A few years ago, I had an awakening as it pertains to budgeting and forecasting. I remember being frustrated with the misses in my budget. Then I had an epiphany.
I had made the perfect budget. Everything had to be perfect for my budget to be perfect. But I had not taken into account that imperfect people, me included, would be executing the budget. And then there were those other imperfections, such as the weather.
Temperatures are a big factor and didn’t coincide with my budget. And neither did some of the real day-to-day issues we face, such as trucks breaking down, parts and equipment not being available when we need them and people out sick when we need them the most, to name a few. Needless to say, I was frustrated.
I knew there had to be a better way, so I decided to go with my own version of budgeting. I thought it would be fun, and appropriate, to call it Knucklehead Budgeting — because it’s so simple, even a knucklehead like me could follow it.
Learn from History
First, I knew I had to look at my company differently than I had in previous years. I had to get away from trying to build perfection into my budget. Instead, I needed a budget and forecast based in reality. The answer to my dilemma was pretty easy: History.
History showed me that my company was actually an annuity and should be treated as such.
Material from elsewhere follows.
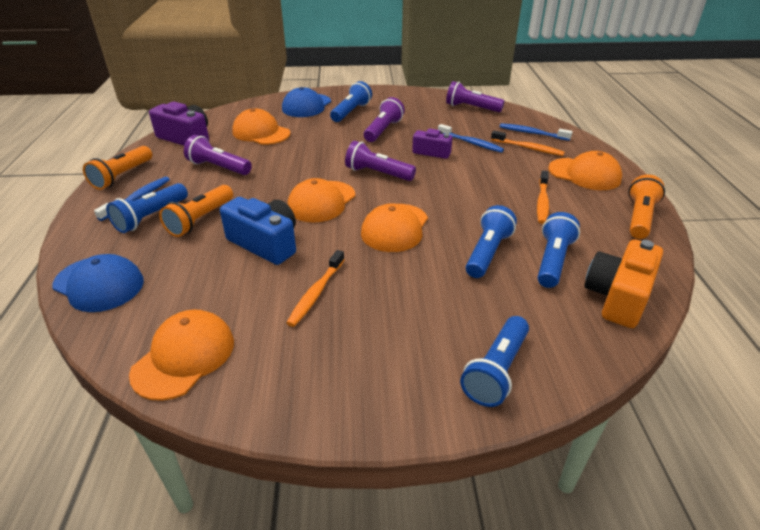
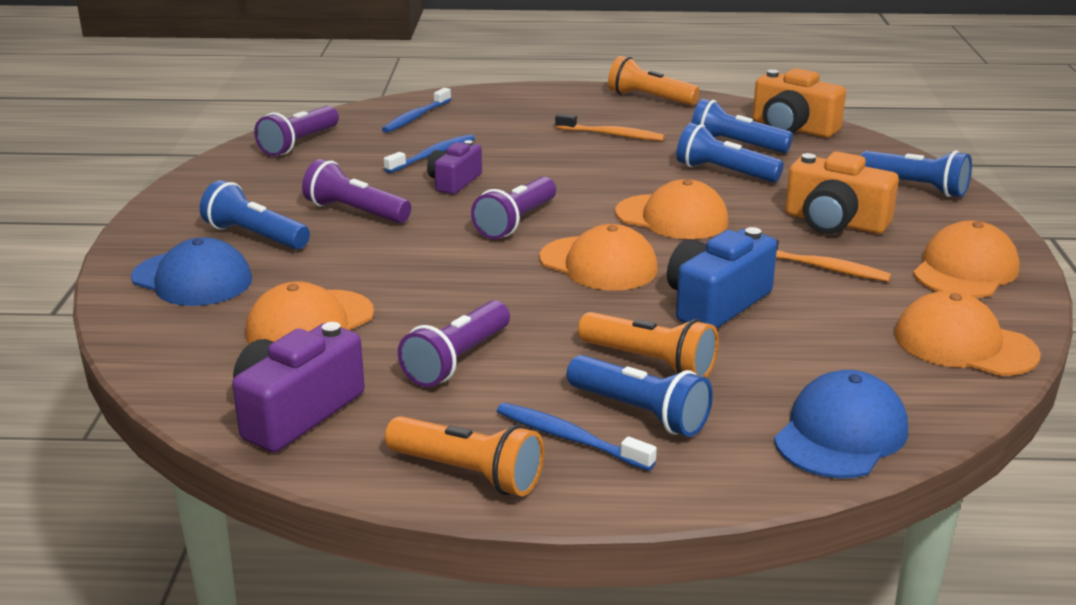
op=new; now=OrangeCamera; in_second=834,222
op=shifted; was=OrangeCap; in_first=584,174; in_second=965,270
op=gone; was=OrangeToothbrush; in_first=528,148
Year after year, I had the history of it all — by month, by department, by cost category … you name it, I had it.
I decided to reverse engineer my budget by looking historically at my least performing month. No surprise, it was February. I now knew the most important aspect of my budget, my low point from a sales and gross margin standpoint.
The next step was to look at my overhead and decide what I could afford. It’s important to decide what you can afford, not what you have or want. Too often, businesses fall into an overhead trap and become slaves to their overhead. Don’t let this happen. It’s no fun.
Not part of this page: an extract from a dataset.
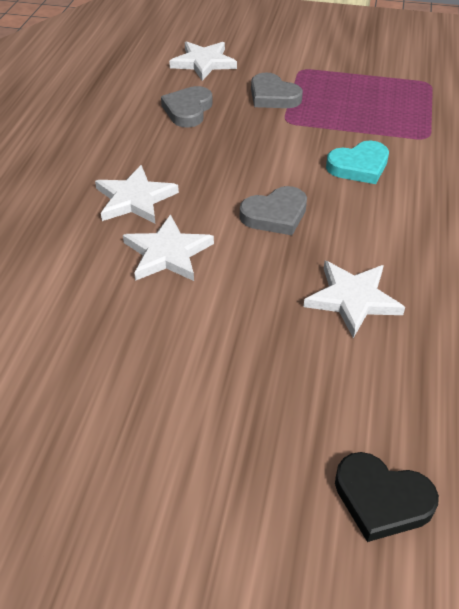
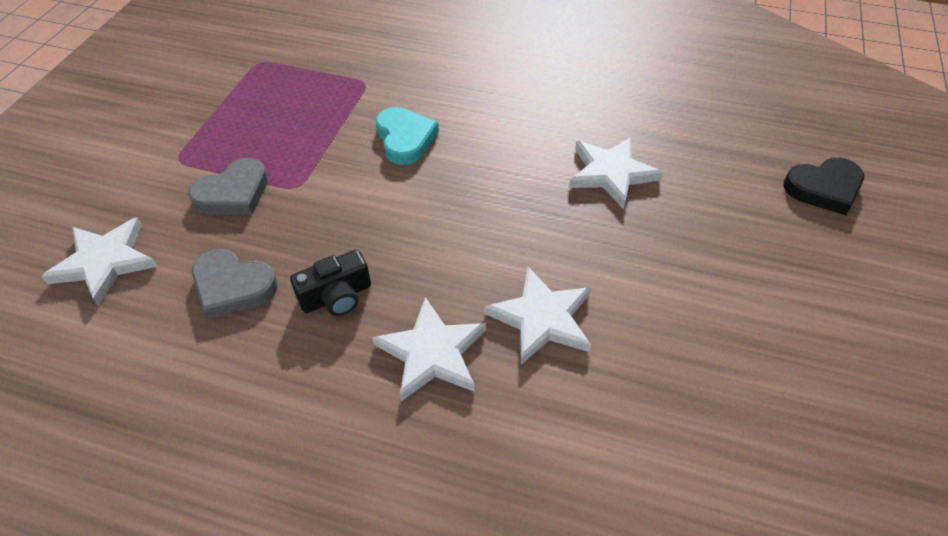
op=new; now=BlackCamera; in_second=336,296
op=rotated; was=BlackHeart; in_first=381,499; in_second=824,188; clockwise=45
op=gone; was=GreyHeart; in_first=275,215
Another issue is fixed cost overhead verses variable cost overhead. Here is what my experience tells me: Variable cost overhead is a small part of the overall overhead as it pertains to our businesses. Yes, we do have commissions, but outside of that, our cost structure as contractors is largely fixed.
I’ve also fallen victim to, and watched others, play the overhead game by increasing sales to cover the budgeted amount of overhead. You can make any budget work as long as you increase sales and margins enough to pay for your overhead. The problem here is that real life gets in the way and we don’t always have the sales and margins needed to offset, with profit, our overhead.
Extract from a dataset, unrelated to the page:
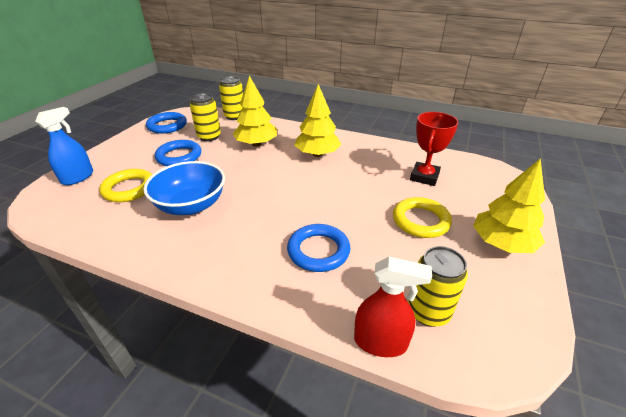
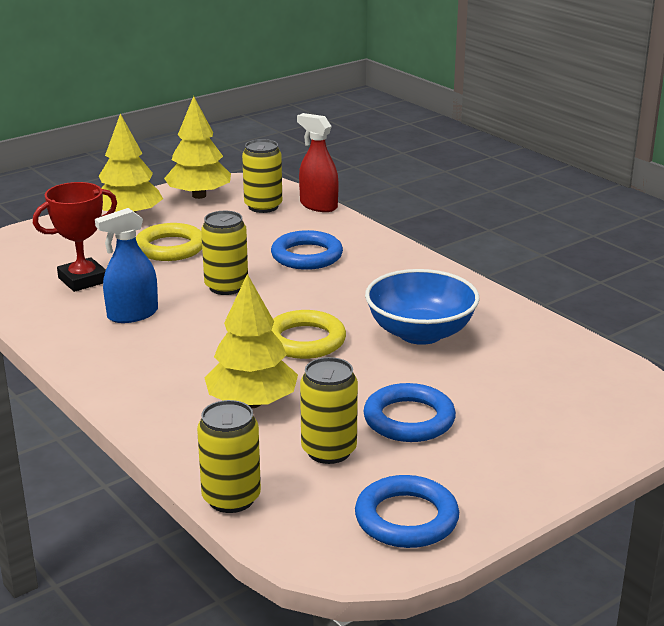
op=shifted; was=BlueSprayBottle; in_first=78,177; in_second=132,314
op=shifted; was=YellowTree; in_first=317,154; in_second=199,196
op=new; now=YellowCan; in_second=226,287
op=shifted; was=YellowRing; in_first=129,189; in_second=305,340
The one and only constant we know, every single day in business, is our overhead. But most business owners ignore it. Every business owner should know exactly what his or her overhead run rate is — weekly, monthly and annually. This is the most consistent number since it is largely fixed and not variable like sales, which is seasonally driven.
Bottom line: know your overhead number. Period.
Now, let’s go back and look at the lowest performing month with the known gross margin and compare it to the monthly overhead run rate. For an easy example, let’s say your lowest sales month is $100,000 and your historical margins are 40 percent.
If your lowest sales month produces a gross margin of $40,000, that means your overhead has to be no more than $40,000 or you lose money.
I know, this seems too easy. That’s because it is that easy. You limit your downside and maximize your upside using this type of budgeting. Yes, you still need to do a thorough line item budget, but you now know what you can afford rather than hoping for sales to offset your overhead.
Getting to this number is the easy part. Acting on it is more difficult, but it’s worth it since you’ll be a strong and profitable company. It will keep you from being a slave to growth and hoping for perfection in your business. Instead, you’ll have a predictable business that creates equity to grow on rather than being leveraged and desperate for sales.
Knowing your costs will allow you to make good business decisions, not poor decisions. It really is that easy. Now you just have to do it.